The wait construct is considered "done" for MVP when:

  1. let foo = wait <target> { until = <==-predicate>, depends_on = [...], timeout = <duration> } parses cleanly across carina validate and the LSP, with diagnostics for missing until, unknown target, type-mismatched predicate.
  2. <wait-binding>.<attr> resolves correctly in downstream resources (passthrough of target).
  3. Plan output displays > <binding> (until <predicate>) per the format above; snapshot tests cover at least one fixture (carina-cli/tests/fixtures/plan_display/wait_cert/).
  4. Apply executes the wait by polling read() at the schema-declared interval, satisfies until, and unblocks downstream effects.
  5. Apply on a wait that fails to satisfy within timeout returns ProviderError::Timeout with a message including the unmet predicate and last observed attribute value.
  6. State file (carina.state.json) contains no entries for wait bindings.
  7. The aws.acm.Certificate + Route53 record + wait end-to-end pattern works against real AWS in the registry usecase (carina-rs/infra T6).

Risks

  • Predicate evaluation as a long-term language feature.
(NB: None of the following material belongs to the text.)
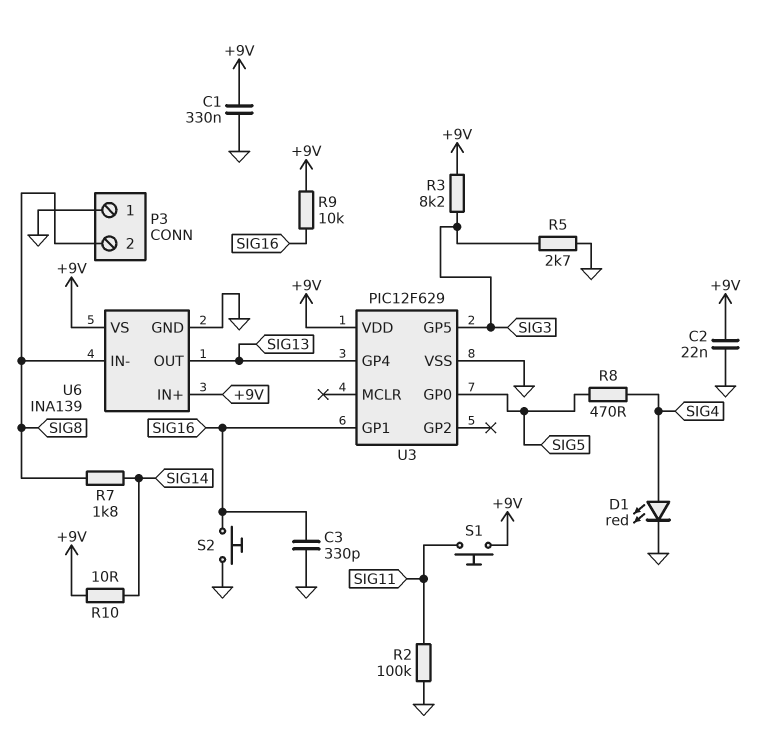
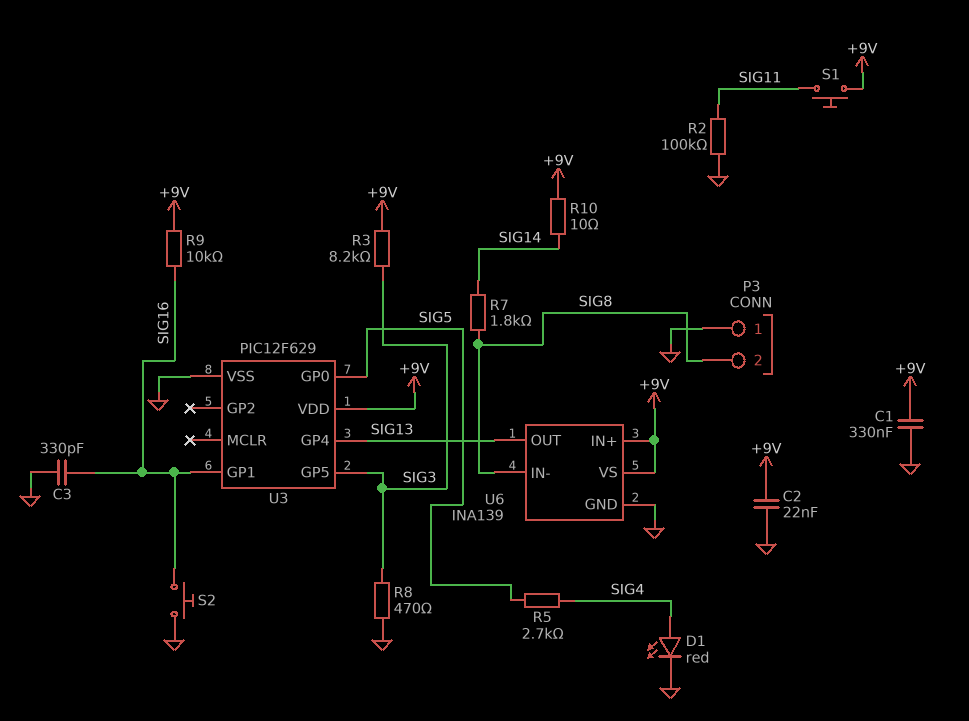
R5: 2.7k (GND, SIG3) -> 2.7k (SIG4, SIG5)
R8: 470 (SIG4, SIG5) -> 470 (GND, SIG3)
Starting with == is conservative, but every predicate operator added later (>=, &&, in) becomes a language-level commitment. Mitigation: reuse validate_expr so we're not inventing a new expression evaluator; cap MVP at == and require an explicit RFC for each new operator.
  • Default timeouts as a per-resource curated dataset. Codegen needs a place to express "ACM Certificate default = 75min, EC2 Instance default = 5min, ...". Wrong defaults would surface as nuisance timeouts. Mitigation: only declare defaults for resources that have a known wait pattern; fall back to a conservative carina-core default (e.g. 5min) otherwise; document and review per-resource defaults in ResourceDef review.
  • read() polling cost at scale. A workspace with many waits in flight (e.g. 50 EC2 instances, each waited on) generates 50 × DescribeInstances calls per interval. AWS API rate limits could be hit. Mitigation: this concern is real but out of MVP scope; future work could batch reads (single DescribeInstances covering all 50) but that requires a provider-side capability beyond read(). For MVP, document that high-fan-out waits should use longer intervals; revisit when a real workload hits limits.
  • Duration type sneaks into resource schemas before users are ready. The Duration extension is independent of wait; once it lands, users can use 30s anywhere a Duration is expected. If we later realise a different lexical form is preferred (e.g. ISO 8601 PT75M), changing the literal is a breaking change to every .crn file using it. Mitigation: Carina has explicit "no backward compat" policy (project memory), so a future swap is permitted but not free. Settle the literal form via this design doc and don't revisit lightly.

Related work

  • carina-rs/carina-provider-aws#244 — the consumer issue (ACM Certificate + DNS validation for the registry usecase). After this design lands, #244 becomes "implement aws.acm.Certificate + a wait example demonstrating DNS validation".
  • carina-rs/carina#TBD-A — depends_on meta-arg RFC (prerequisite).
  • carina-rs/carina#TBD-B — Duration type and literal RFC (prerequisite).
  • carina-rs/carina#TBD-C — wait construct RFC (this document, on the carina side).
  • Terraform's aws_acm_certificate_validation source (hashicorp/terraform-provider-aws@main:internal/service/acm/certificate_validation.go) — surveyed for reference; the synthetic-resource pattern was found to be a Terraform idiom (also used by time_sleep, null_resource, terraform_data) but rejected for Carina due to the runtime-escape hacks it requires.
  • carina-rs/infra Issue #29 (T6: usecases/registry/) — the ultimate consumer.
  • carina-rs/infra docs/specs/2026-05-05-registry-dev-bootstrap-design.md D6 — the design that surfaced the requirement.